Born in Germany with German, Cameroonian and Syrian roots, when we last spoke to Kanzi, she was honing her craft in Barcelona, where she was lovingly making gold-plated keepsakes inspired by her grandma’s collection of jewellery. After some time spent in Berlin, she made the decision to move to Accra two years ago, and she’s never looked back. “It was quite spontaneous… a jump into cold waters, but I haven’t had one moment of regret. We always knew Berlin would just be a moment. And moving “back home” was always a goal.”

 
 

“The collection is about planting our seeds. What seeds are we planting and where are we planting them?"


 
 
 

Being based on the continent is already paying dividends, both as an artist and for her personal growth. “It‘s constantly evolving, I’m learning every day,” she says. “But I can also feel how I am more grounded in myself and closer to the woman that I like to be. My nervous system is at ease and I feel like I can actually go into a creation that comes from the inside out.”

The move has allowed her to slow down, breathe and make from a place of serenity, which, interestingly, has led to a greater output of work. “I missed just waking up, having an idea and working on it. And this happens way more often to me here. There is less pressure, more time and more space for creation.”

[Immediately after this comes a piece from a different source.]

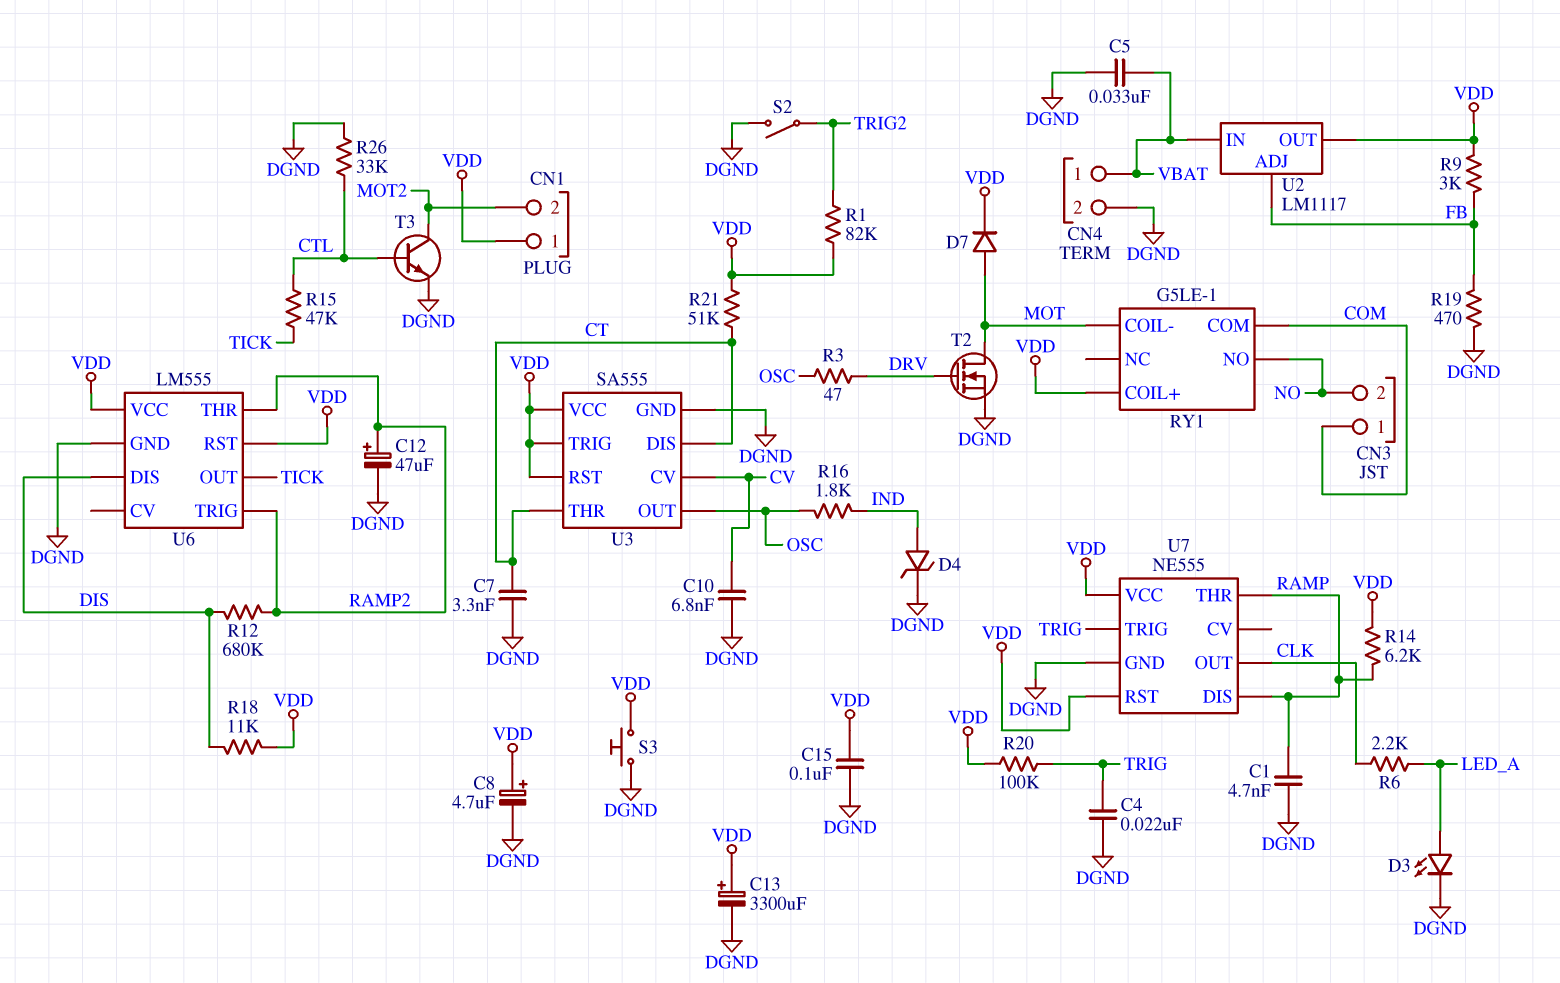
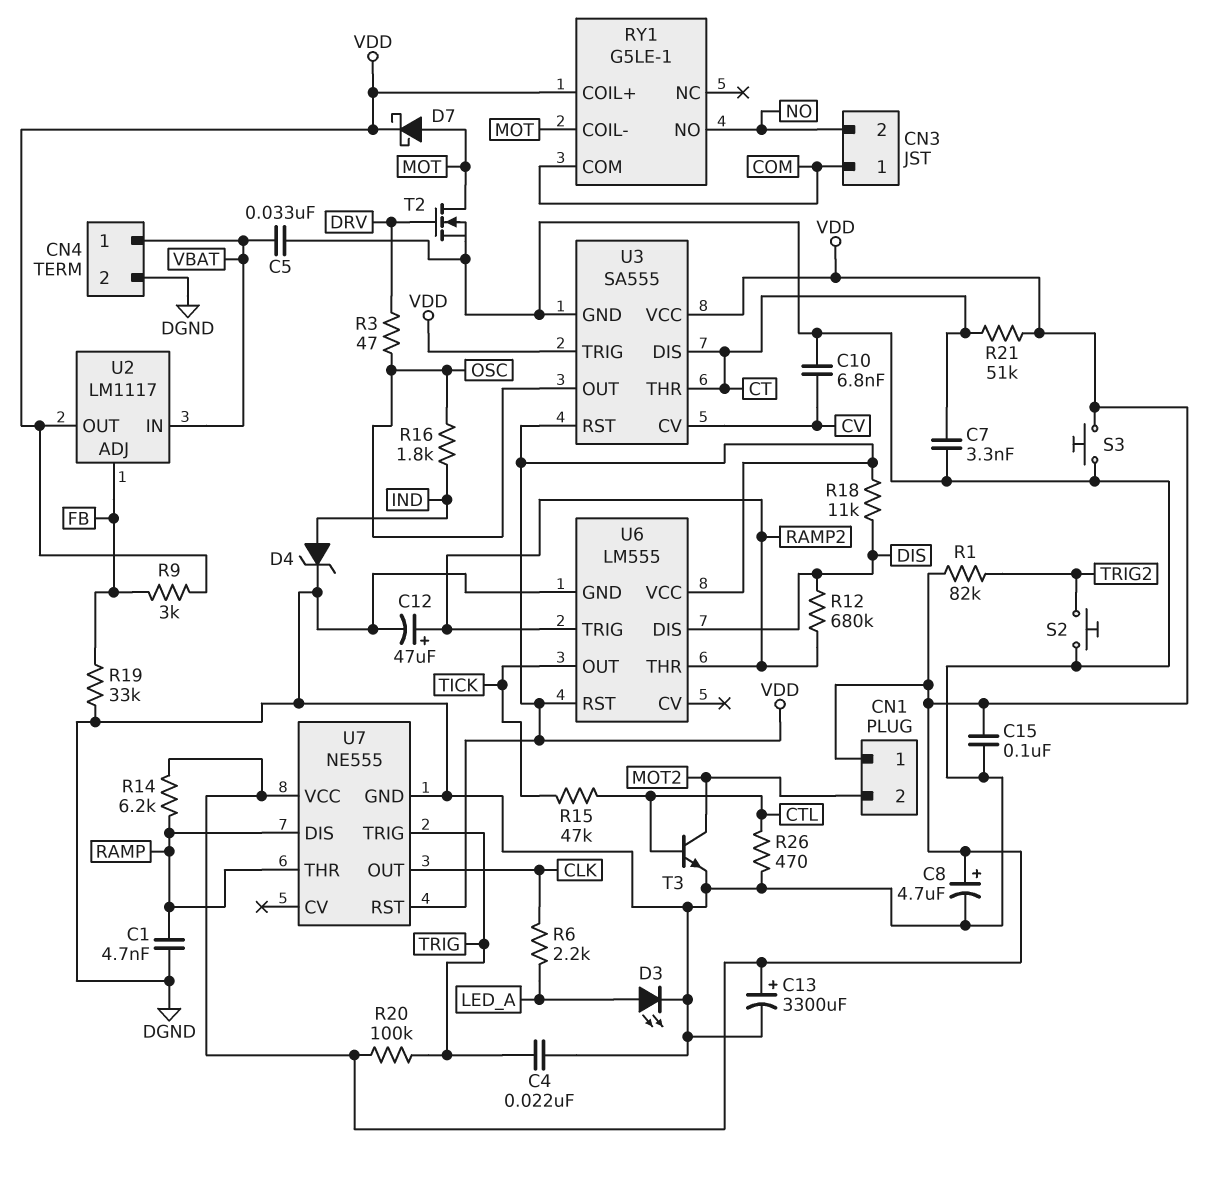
D7: diode (A MOT, K VDD) -> schottky (A MOT, K VDD)
R19: 470 (DGND, FB) -> 33k (DGND, FB)
R26: 33k (CTL, DGND) -> 470 (CTL, DGND)
S2: switch (DGND, TRIG2) -> button (DGND, TRIG2)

Within this space, she was inspired by researching traditional Akan beads to develop the GEMZ collection. “Part of Ghanaian culture and tradition, they’re impossible to ignore,” she says. “Some are very powerful beads that only priests and priestesses can wear, which are enchanted with prayers, while others are used for certain rituals. I’ve heard people say the beads talk because they can inform you of the rank, occupation and other things about the wearer. Outside of the traditional and ritualistic usage, they are also combined and threaded into beautiful jewellery pieces. And on top of all of that, they’re made by hand of recycled glass. It’s an incredible and very time-intensive process and I loved sitting with an artisan called Santiago to learn about every single step.”

 
 
 
 

The resulting pieces, in gentle shades of red, green, white and black, explore the idea of “planting our seeds”, she explains. “It’s a local technique of recycled glass beads made in colours that are politically charged in so many ways, and in the shape of a flower, which reminds me of the soft playfulness of my daughter but also the resistance of nature. All come together in the questions: what seeds are we planting and where are we planting them?”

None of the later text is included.